Within my relatively short time in post, I’ve learnt that positive change often requires support for volunteer engagement across teams and at all levels. So when I spotted an email about an upcoming AVM event focusing on ‘successfully influencing change’, it got my attention.

At the event we heard from Charlotte Witteridge, Head of Volunteering at The Myton Hospices and Clare Burgess, CEO of Surrey Coalition of Disabled People. Both shared the way they had wielded influence in order to embed volunteering more deeply in the culture of their organisations.

For them, building a case for support and thinking strategically about the changes that were needed was really important. But even more crucial was their ability to bring people along on that journey. Below I’ve parceled their advice on doing just that into three top tips:

  1. Be reliable and interested
  2. Focus on the things you can change
  3. Know your allies

1. Be reliable and interested

1Doing what you say you’ll do (which includes saying no), and making a point to learn something new outside of your work remit each day, will engender trust among key stakeholders.
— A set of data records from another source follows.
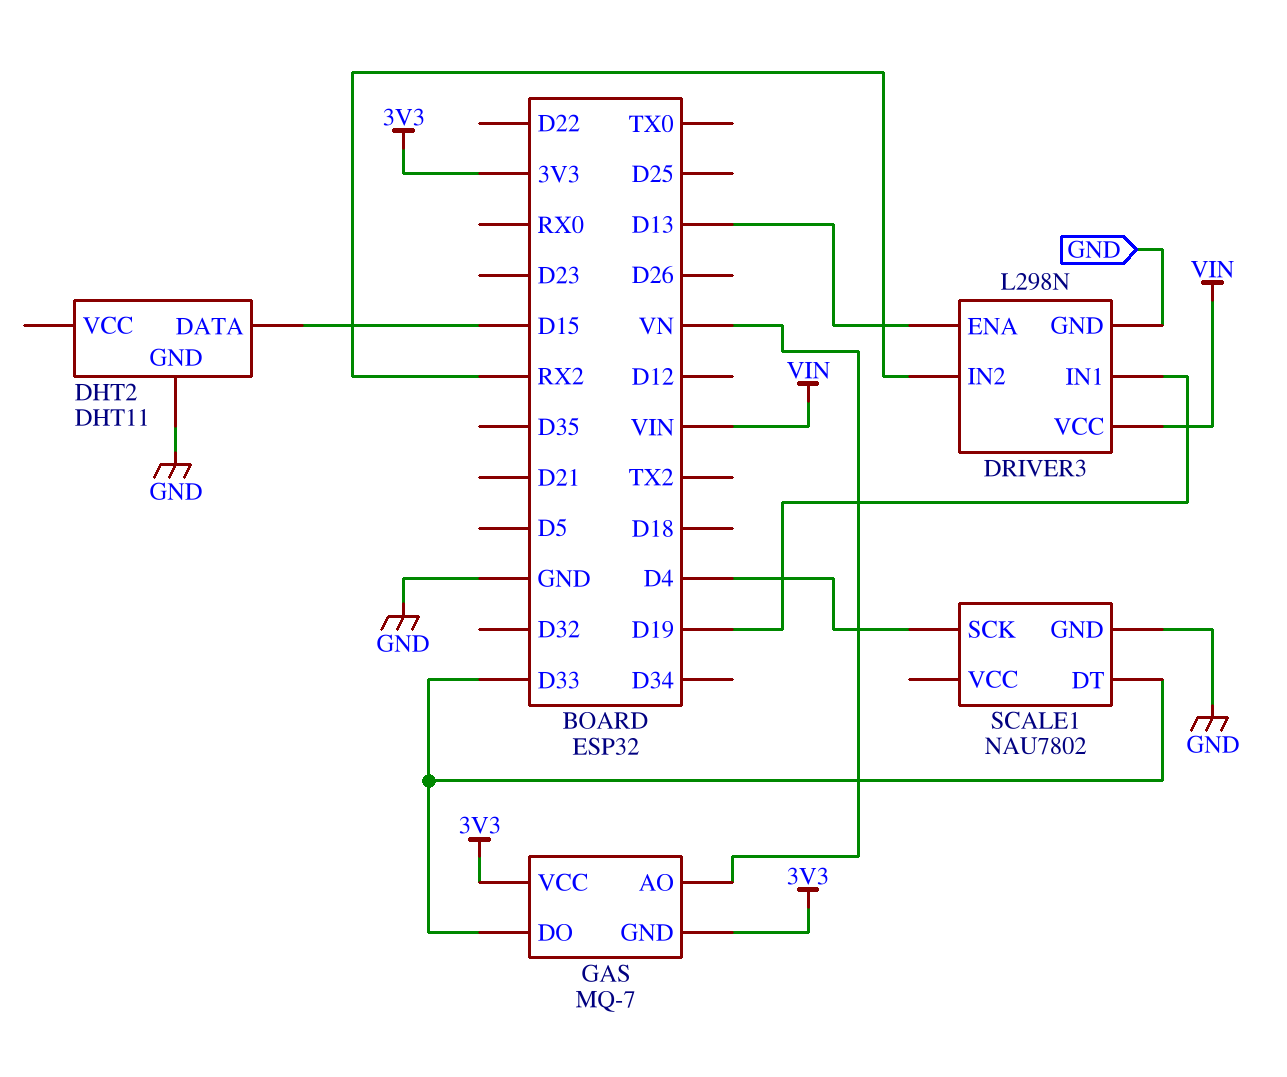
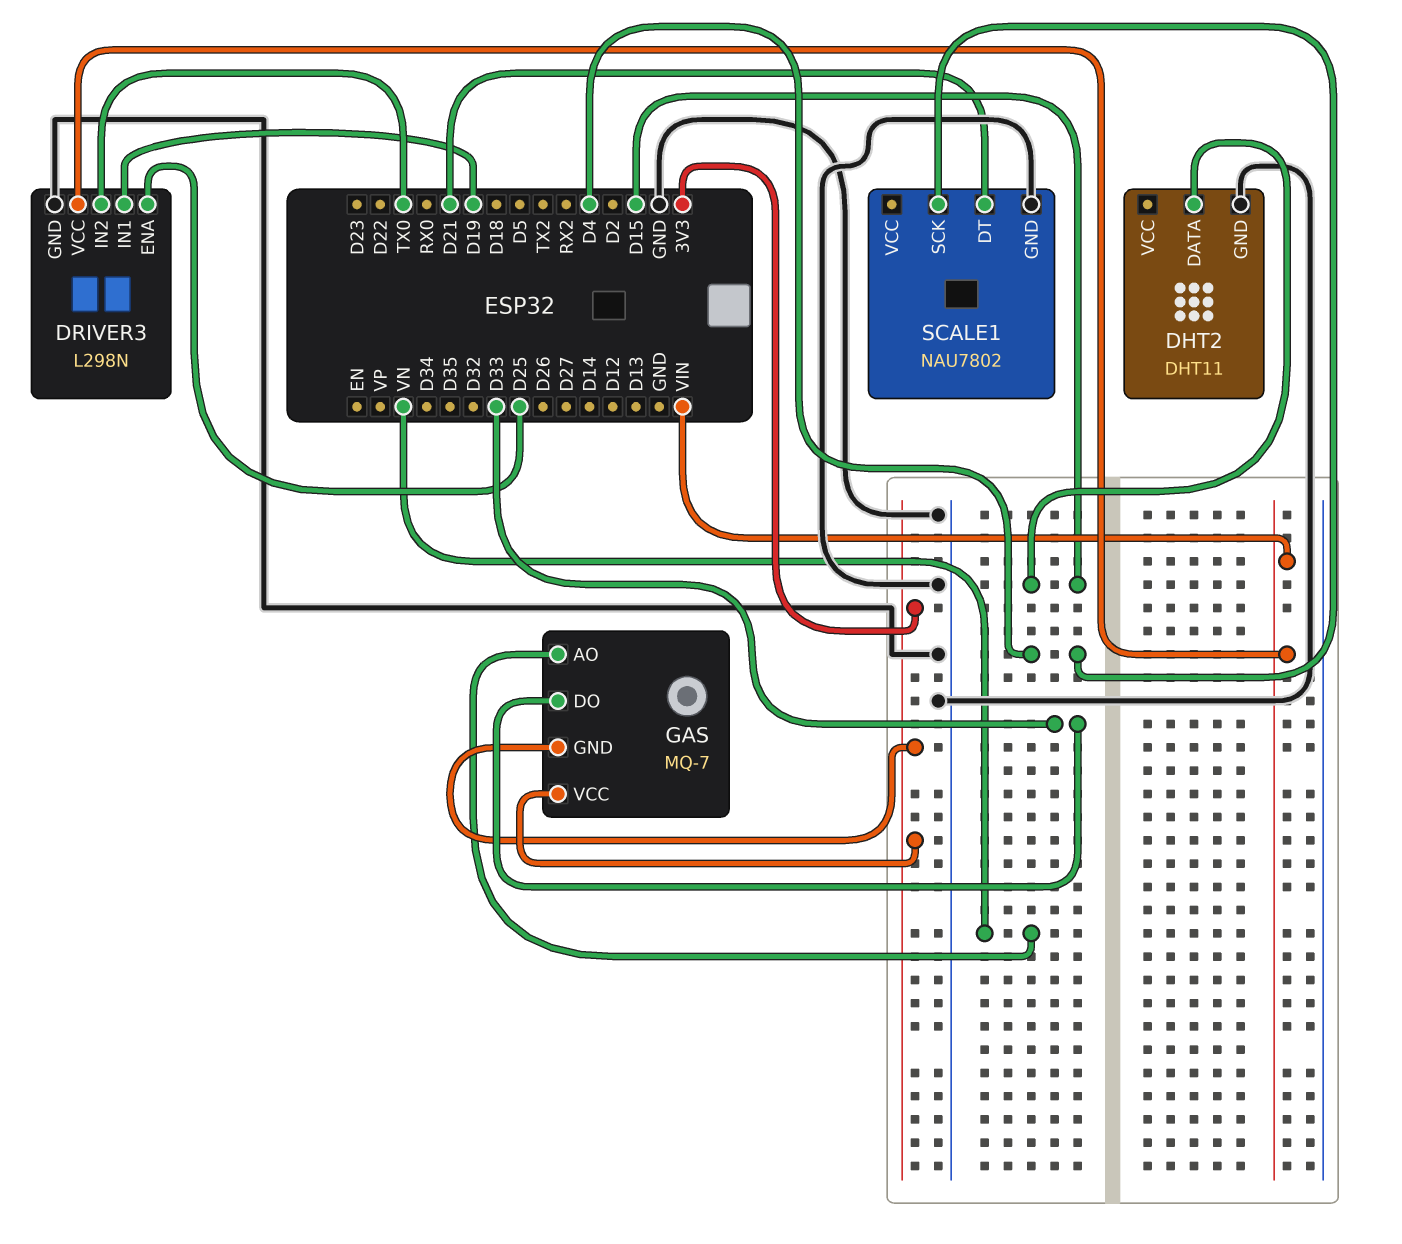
DRIVER3 pin ENA: D13 -> D25
DRIVER3 pin IN2: RX2 -> TX0
SCALE1 pin DT: D33 -> D21

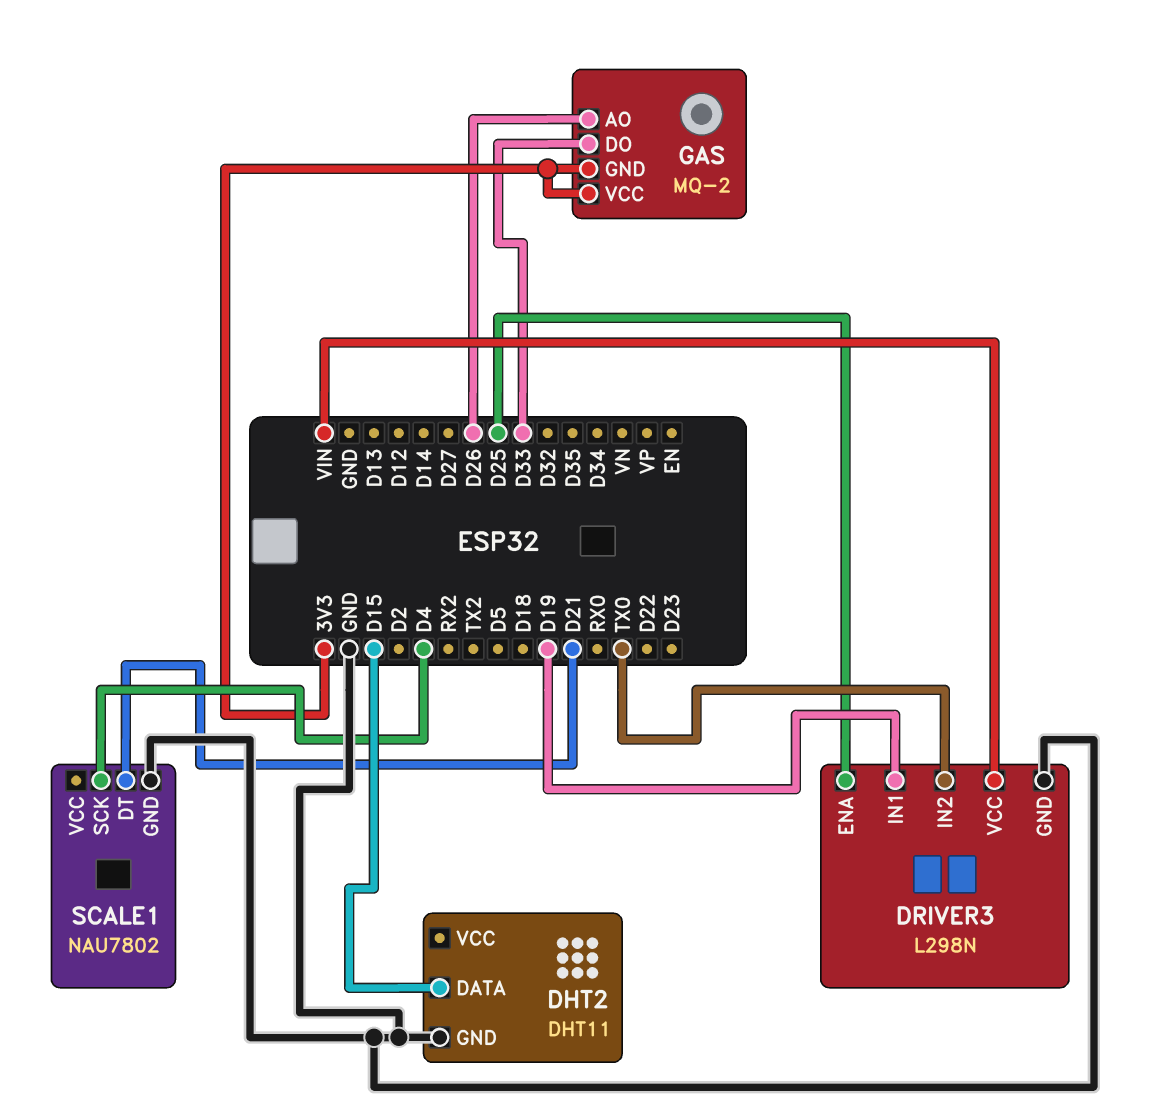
GAS: MQ-7 -> MQ-2
GAS pin AO: VN -> D26

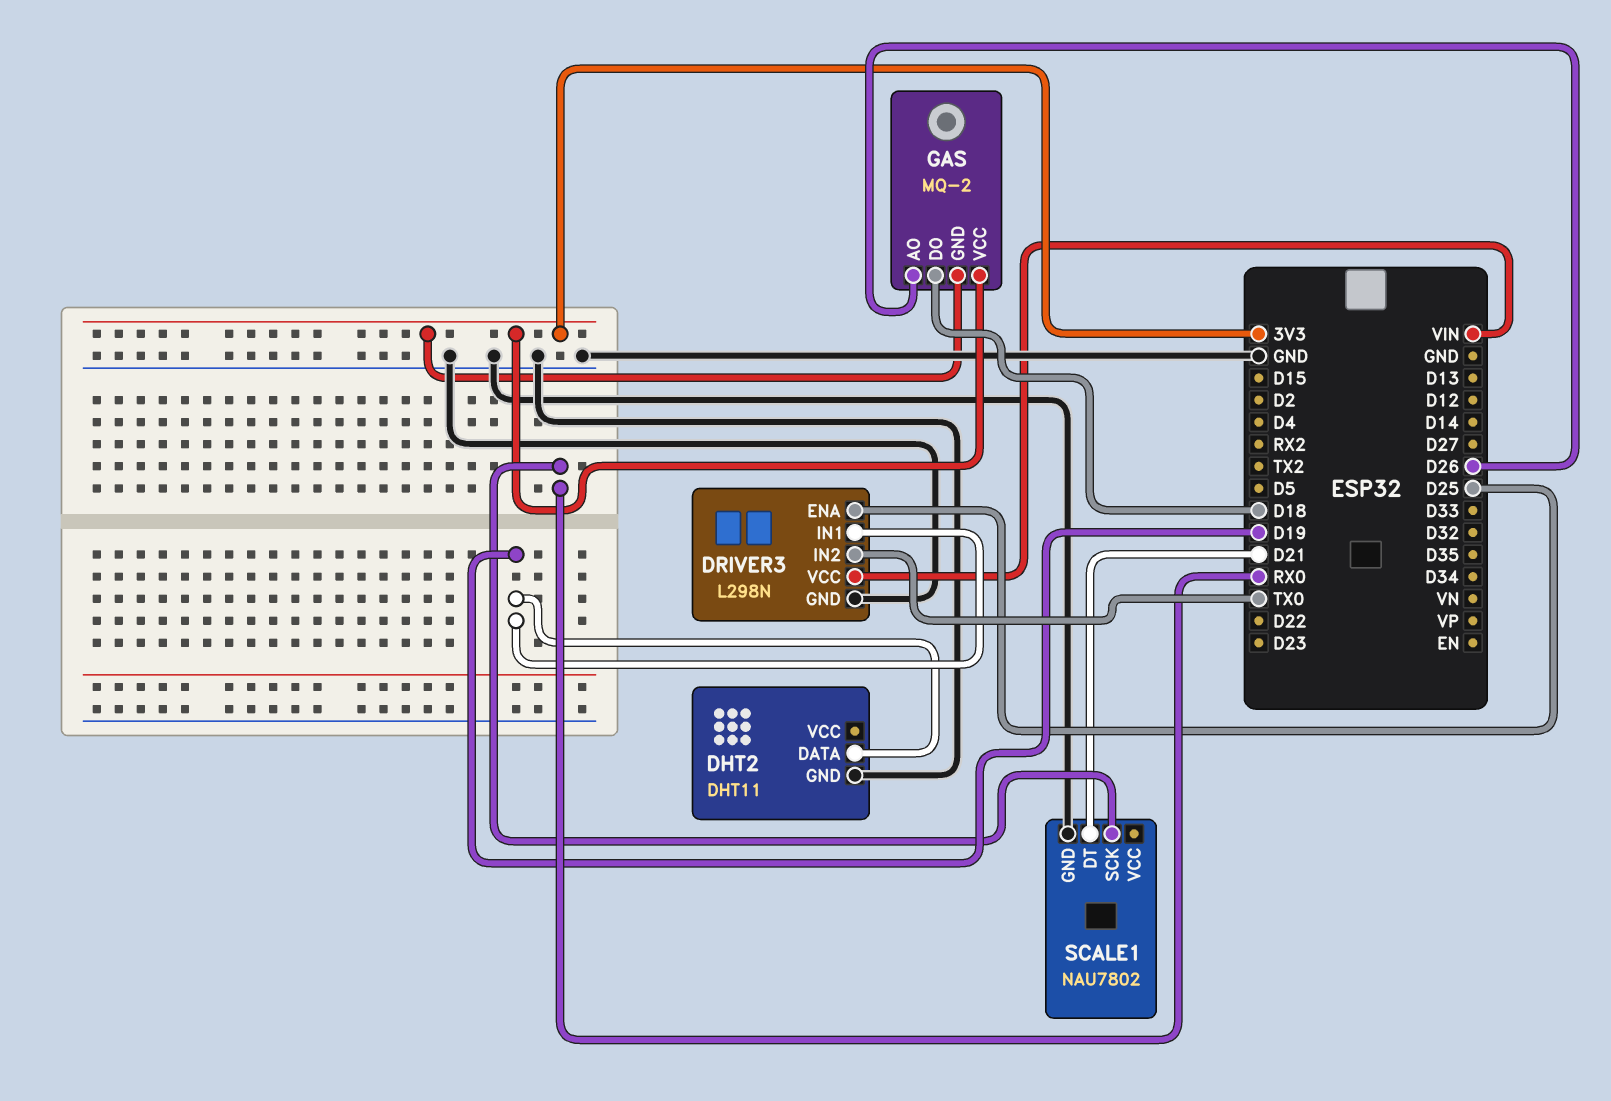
DHT2 pin DATA: D15 -> D19
GAS pin DO: D33 -> D18
SCALE1 pin SCK: D4 -> RX0

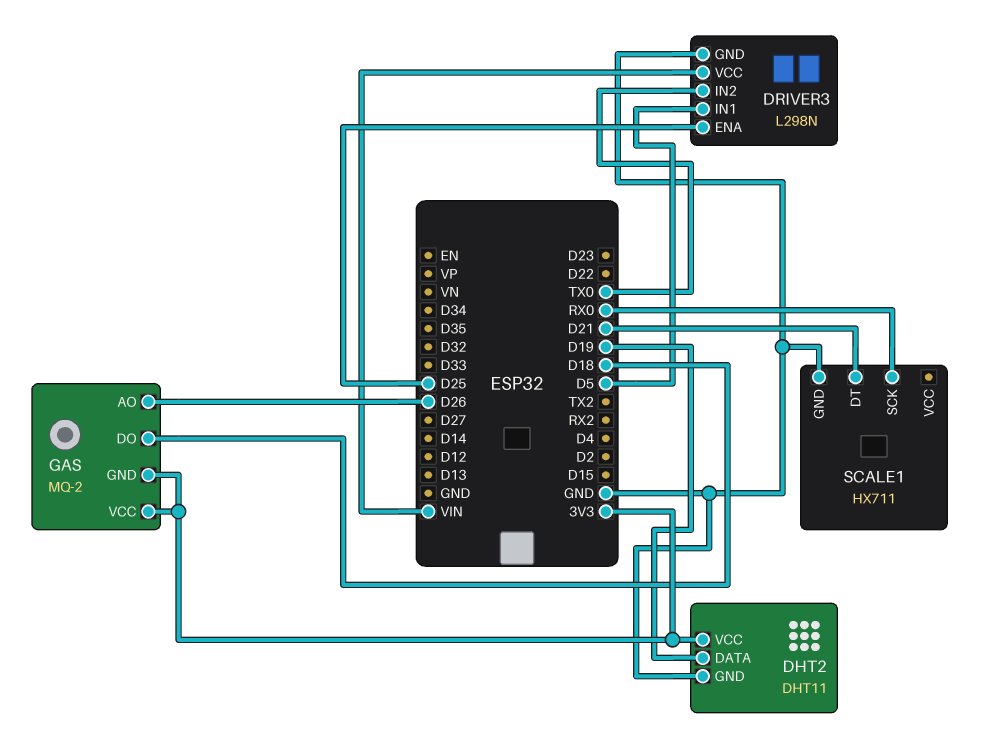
DHT2 pin VCC: none -> 3V3
DRIVER3 pin IN1: D19 -> D5
SCALE1: NAU7802 -> HX711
By building your personal brand, people are more likely to believe in your ideas and in your ability to make those ideas a success.

2. Focus on the things you can change

Don’t spend time focusing on your ‘circle of concern’ – the things which challenge you but you can’t do anything about. Instead, think proactively about your ‘circle of influence’. If you do this you’ll become more effective at making change and increase what you’re able to influence.

3. Know your allies

Work out who it is you need to influence, and how you can get on their radar. This isn’t always about targeting those who hold important job titles. By building strong connections across and outside of your organisation you may identify people who can break down a barrier for you.

To get decision-makers on side, think about how each person needs information delivered to them. Some people are most interested in facts, some finances and some in stories.

I came away from the event with lots to think about, some action points and overall feeling more confident about influencing within my organisation. But having had a bit of time to reflect, my main learning from the day was perhaps a more surprising one.

I didn’t expect to learn this

I know that I’m not alone in finding conferences and events like these a daunting prospect. Part of the reason, I think, is that many of us feel that we have little of value to share. Day-to-day, we’re not doing anything radical or out of the ordinary.

We (volunteer managers) are quick to be self-critical and to focus on the areas that aren’t going right, but I learnt something valuable from everyone I spoke to at the event. During group discussions, people shared lessons learnt through experience – lessons that will undoubtedly save others time and heartache in the future.

My key takeaway

By sharing what your organisation is doing well at events like these, it encourages others to take small steps to improve their practice, which will in turn improve the experience for volunteers in their organisation. And our willingness to speak about these positive things, with colleagues, with other volunteer managers, or with potential volunteers, will make us better influencers too.

Most of the positive, proactive changes that you’ll make during your time as a volunteer manager will not be brand new concepts, but that doesn’t make them uninteresting, or less valid. What you see as your bread and butter, the areas where your organisation is succeeding, are probably the very same areas that others are struggling to crack.

We should shout about these positive things more. I know I certainly will.

Amie is the Volunteer Development Manager for The Brain Tumour Charity.